The saddest thing in a person's life is when people reject his love. Then hands fall, all desire to do something disappears, you don’t want to think and dream about anything. Yes, this is all true, because there can be nothing more than love in a person. Because love is from God and love is God in us. Love gives us the opportunity to live even in the most difficult times. And not only people who went through the war know about this. The love of God is incomparably higher than human love. Therefore, the suffering of God is higher than human suffering. And the Lord experienced all this on Himself at Golgotha.

In our lives, we often use the word "love" instead of the word "like" and do it wrong. So we say: I love cutlets and apples, this person loves money, but this one loves to do evil to people; whereas we should say: I like apples or I really like apples, I like to play sports and so on. But to use the word "love" here, as people say: "neither to the village nor to the city," that is, it is wrong. We need to wean ourselves from these mistakes.
               
In connection with the wrong concept of the word "love", people make another mistake when they say that love can be the cause of passion, that passion is very, very big love. Misunderstanding is due to the fact that passion belongs to the body, its desires, needs, raised to the extreme by the person himself, while love has nothing to do with the body. Passion belongs to certain feelings, the source of which is the body. The source of love is God, it is a divine state. Love evokes different feelings, but these feelings are not directed at oneself, not to satisfy one's bodily needs. Through love, our attitude towards people is manifested, but this attitude is already imbued and guided by God, His Divine Spirit, which is in us.

Love never does evil, while passion can bring a lot of grief to a person, even death. And one example of this is when a person, after a long endured hunger, pounces on food and cannot stop. As a result, a person dies from poisoning. According to its superiority given by God, the human mind differs from the mind of an animal, and a person, unlike an animal, can overcome passion when passion carries negative consequences. But love is more reasonable, since it is from God, and therefore, guided by love, a person can always stop negative passion. And in this case, we can say that love conquers passion.

The stages of knowing love are the stages of knowing and finding God, which we make in our life, gaining freedom and happiness. But on earth only the beginning! There is one sentence in the Bible that personifies the entire Bible by summarizing it so succinctly. We must always remember these words, remember the great love of God for us, for all living people on earth. “For God so loved the world that he gave his only begotten Son, that whoever believes in him should not perish but have eternal life” (John 3:16).

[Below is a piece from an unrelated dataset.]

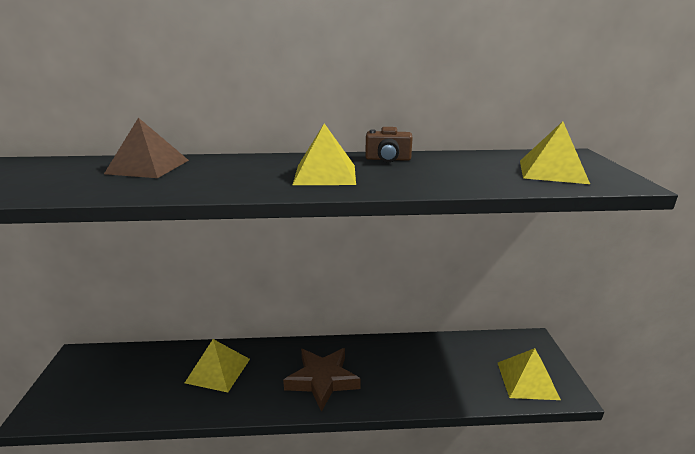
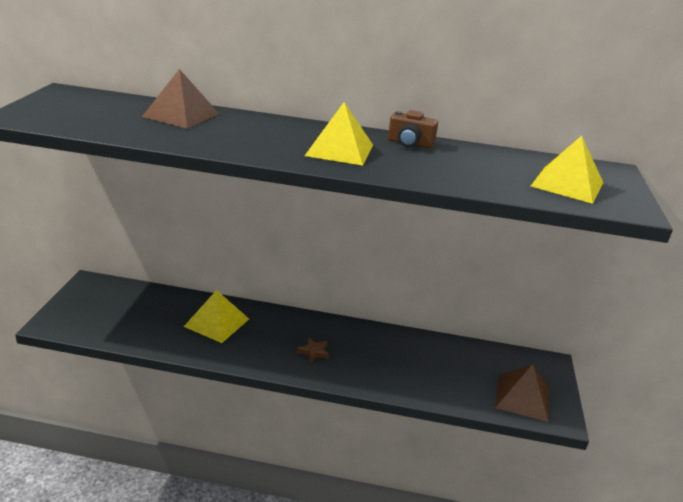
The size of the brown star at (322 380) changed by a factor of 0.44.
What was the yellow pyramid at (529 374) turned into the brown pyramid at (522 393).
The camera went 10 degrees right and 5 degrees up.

Adam and Eve did not have love and repentance before God, God did not give them love according to the Bible. Only in joint action with God does love arise, which is a joint essence between people and God, as well as between people! This essence is the Holy Spirit! Humans are destined to be the Bride to the Son of God and the Son of God the Father loved humans first. But what does the Son need to do to be loved by the Bride? The Son becomes Christ and devotes himself to serving people in order to save people from the devil to whom they fell, to save the bride from death. And the entire ministry of the Son of God on earth ends with a feat on Calvary for the sake of His Bride, when He endured the greatest suffering for Her sake!

And all those who waited with their hearts for the One Who could love them, saw Him not only as revealing His greatest Truth of life, but also as having loved and proved it by His Feat of this great love on Calvary. His love, like a magnet, attracts all people whose heart is open to love. When they tell me about some kind of faith that is different from the Christian one, that it is more correct, I always point them to Golgotha, to the love of Jesus Christ for people, who proved this by his sacrifice for the salvation of people. There is only ONE such God and only among CHRISTIANS!